Em 2020, os institutos de pesquisa erraram nos prognósticos para diversas capitais e chamaram a atenção durante as eleições. A resposta está, para especialistas consultados pelo Brasil de Fato, no método escolhido pelas empresas para fazer os levantamentos durante a pandemia: a entrevista por telefone.

O sociólogo Marcos Coimbra avalia o desempenho da esquerda, nas últimas eleições
O sociólogo Marcos Coimbra, do Vox Populi, questionou o método de pesquisa dos institutos

O cientista político Rudá Ricci explica que, neste ano, houve uma profusão de pesquisas por telefone e muitos institutos não tinham como checar os dados.

— Em cerca de 20% das pesquisas, você volta com outro técnico para checar se o entrevistado foi mesmo questionado e se a sequência de respostas bate.
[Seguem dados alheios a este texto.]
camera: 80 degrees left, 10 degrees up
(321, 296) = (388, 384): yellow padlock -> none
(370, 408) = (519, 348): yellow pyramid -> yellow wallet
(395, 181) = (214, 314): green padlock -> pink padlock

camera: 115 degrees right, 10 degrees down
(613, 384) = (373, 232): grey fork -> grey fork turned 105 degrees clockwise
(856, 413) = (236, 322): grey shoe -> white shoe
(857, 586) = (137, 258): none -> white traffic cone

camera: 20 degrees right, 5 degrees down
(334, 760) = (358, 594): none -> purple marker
Dependendo do índice de erros, você cancela todo o lote de pesquisas do pesquisador que errou. Com a profusão de pesquisas por telefone e sem a checagem, eu não tenho como confiar mais nas pesquisas — sentencia.

Cenário

O Datafolha apontava vitória de Marília Arraes (PT) em Recife (PE), mas a vitória foi de João Campos (PSB). Para o Ibope, Manuela D’Ávila (PCdoB) venceria Sebastião Melo (DEM) em Porto Alegre (RS), mas a candidata da esquerda saiu derrotada.

Em Fortaleza (CE), o Ibope cravava uma vitória de Sarto (PDT) contra o Capitão Wagner (PSL), com 20% de vantagem. Porém, quando as urnas foram fechadas, o pedetista venceu apertado, por 51% a 49%.
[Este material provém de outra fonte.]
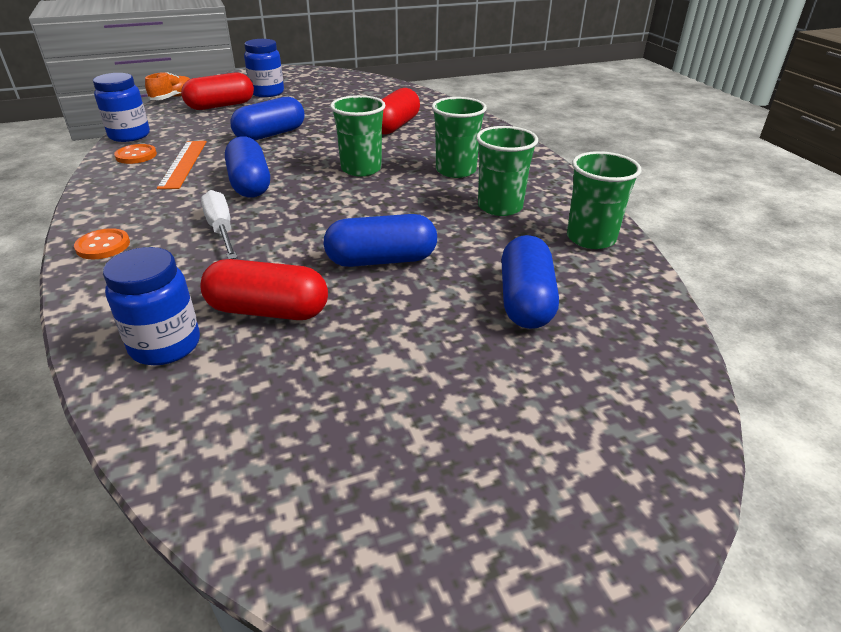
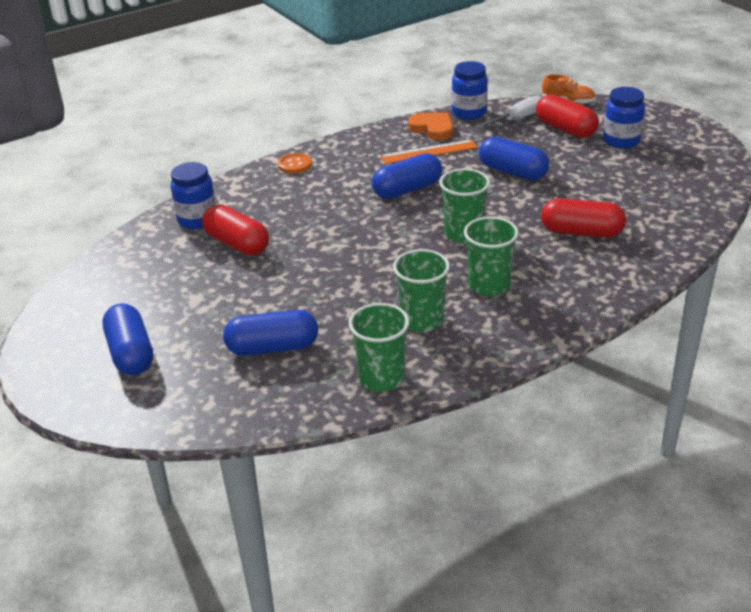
camera: 80 degrees right, 0 degrees up
(136, 155) = (433, 128): orange button -> orange heart
(221, 230) = (330, 199): white screwdriver -> white screwdriver (517, 119)
(268, 311) = (237, 244): red capsule -> red capsule turned 45 degrees counterclockwise
(381, 260) = (310, 274): blue capsule -> blue capsule (131, 353)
O cenário foi oposto em São Paulo, onde o Datafolha previa uma vitória apertada de Bruno Covas (PSDB) sobre Guilherme Boulos (PSOL). O triunfo do tucano, no entanto, foi mais tranquilo, por 59% a 41%.
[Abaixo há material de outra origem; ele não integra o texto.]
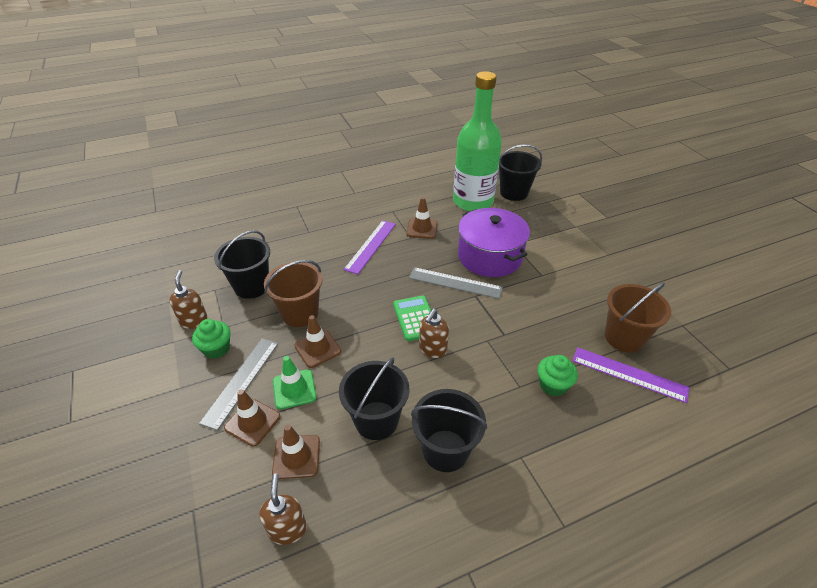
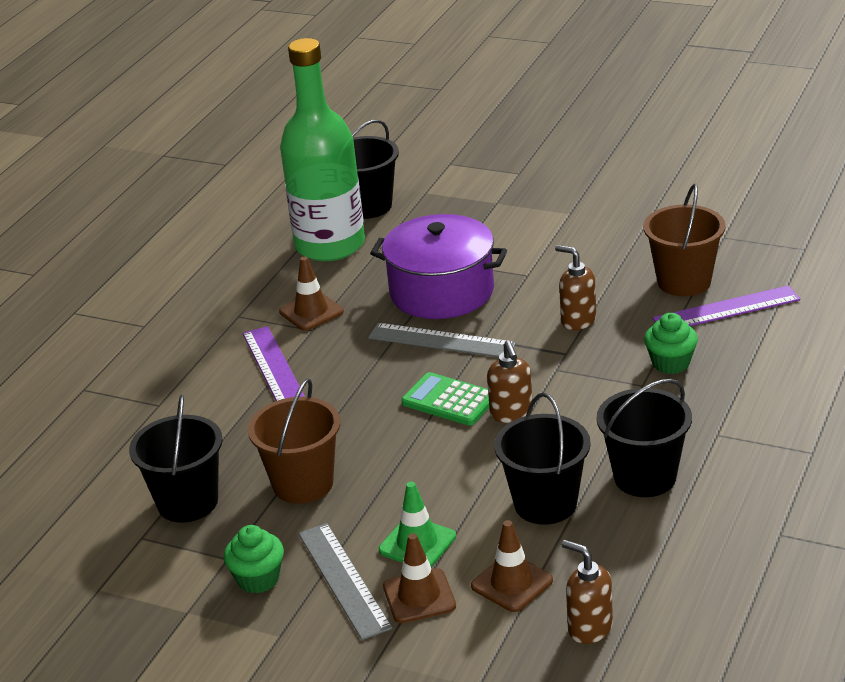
camera: 40 degrees left, 10 degrees down
(194, 321) = (175, 579): brown soap dispenser -> brown soap dispenser (578, 320)
(317, 349) = (382, 497): brown traffic cone -> none
(455, 282) = (441, 341): grey ruler -> grey ruler turned 45 degrees clockwise

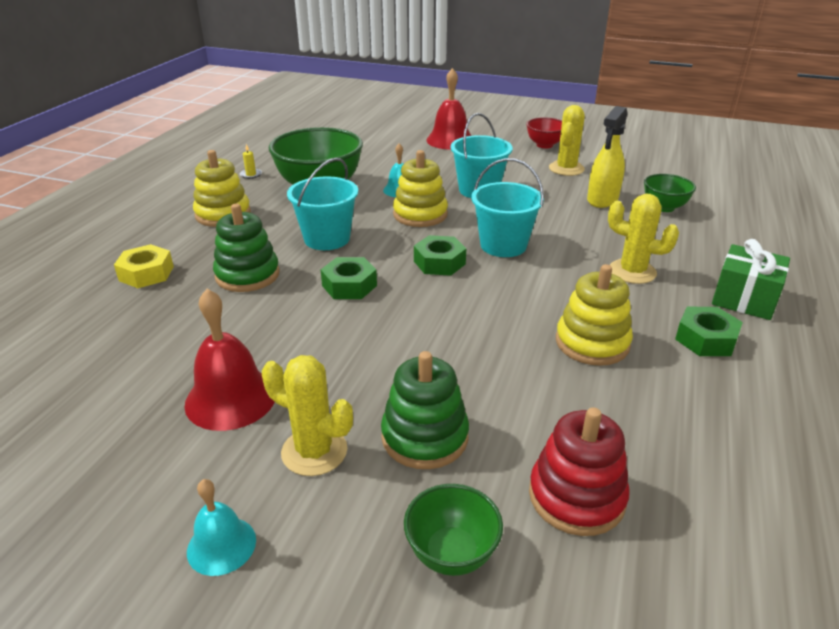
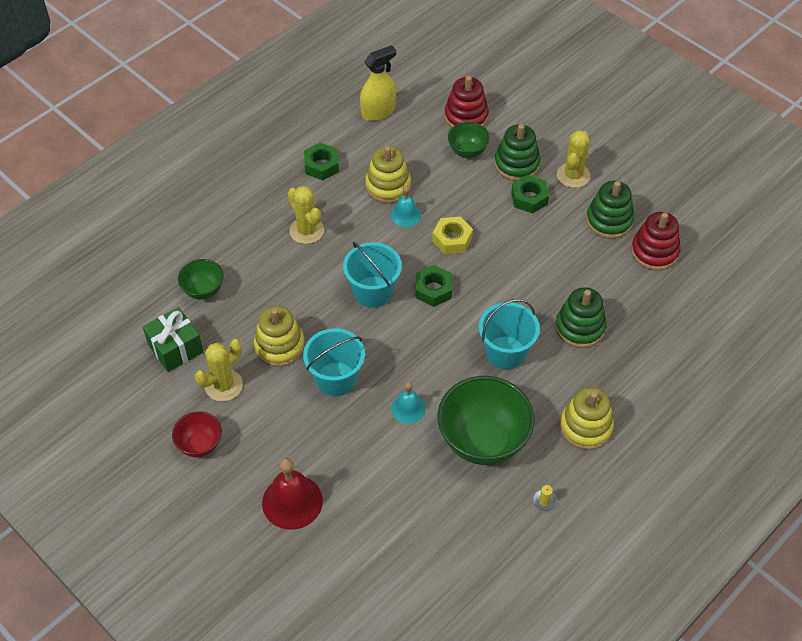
camera: 155 degrees left, 20 degrees up
(146, 273) = (656, 358): yellow nut -> yellow nut (452, 239)
(149, 377) = (654, 252): none -> red stacking toy
(221, 545) = (624, 148): turquoise bell -> turquoise bell (405, 215)
(231, 398) = (609, 221): red bell -> green stacking toy
(314, 451) = (573, 175): yellow cactus -> yellow cactus turned 60 degrees clockwise
(349, 285) = (510, 288): green nut -> green nut (529, 198)
(420, 214) = (412, 359): yellow stacking toy -> yellow stacking toy (279, 346)
(451, 553) = (532, 115): green bowl -> green bowl (467, 151)
(602, 199) = (241, 321): yellow spray bottle -> yellow spray bottle (378, 111)
(744, 299) = (263, 183): green gift -> green gift (175, 348)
O analista político Marcos Verlaine, do Departamento Intersindical de Assessoria Parlamentar (Diap), comentou a falta de precisão nos levantamentos. Segundo o cientista político, o Datafolha é muito questionado entre os pesquisadores da área social, porque a empresa sempre faz a chamada pesquisa em fluxo ao invés da domiciliar.

Auxílio emergencial

Verlaine explica que esse tipo de levantamento, como diz o nome, consiste em colocar os pesquisadores em locais com muito fluxo de gente, como, por exemplo, na entrada de metrô.

— O Datafolha é o único instituto de pesquisa que dá um índice de popularidade do Bolsonaro muito acima da média dos demais institutos. Nunca houve uma queda para menos de 32%, enquanto em outras pesquisas ele teria caído para 26%, um pouco antes da ajuda do auxílio emergencial. Há uma desconfiança muito grande com o Datafolha — explica o cientista político.

Segundo Verlaine, “essa pesquisa do Datafolha que dá um relativo percentual positivo de aprovação ao Bolsonaro, tem muito que ver com a questão do auxílio emergencial, que já caiu”.

— Eu acredito que, em fevereiro, quando as coisas devem estar mais claras, em relação ao debate político e da vacina, esse quadro estará mais definido e a aprovação do Bolsonaro estará bem menor. Sem a renovação do auxílio, Bolsonaro perderá apoio da população — conclui.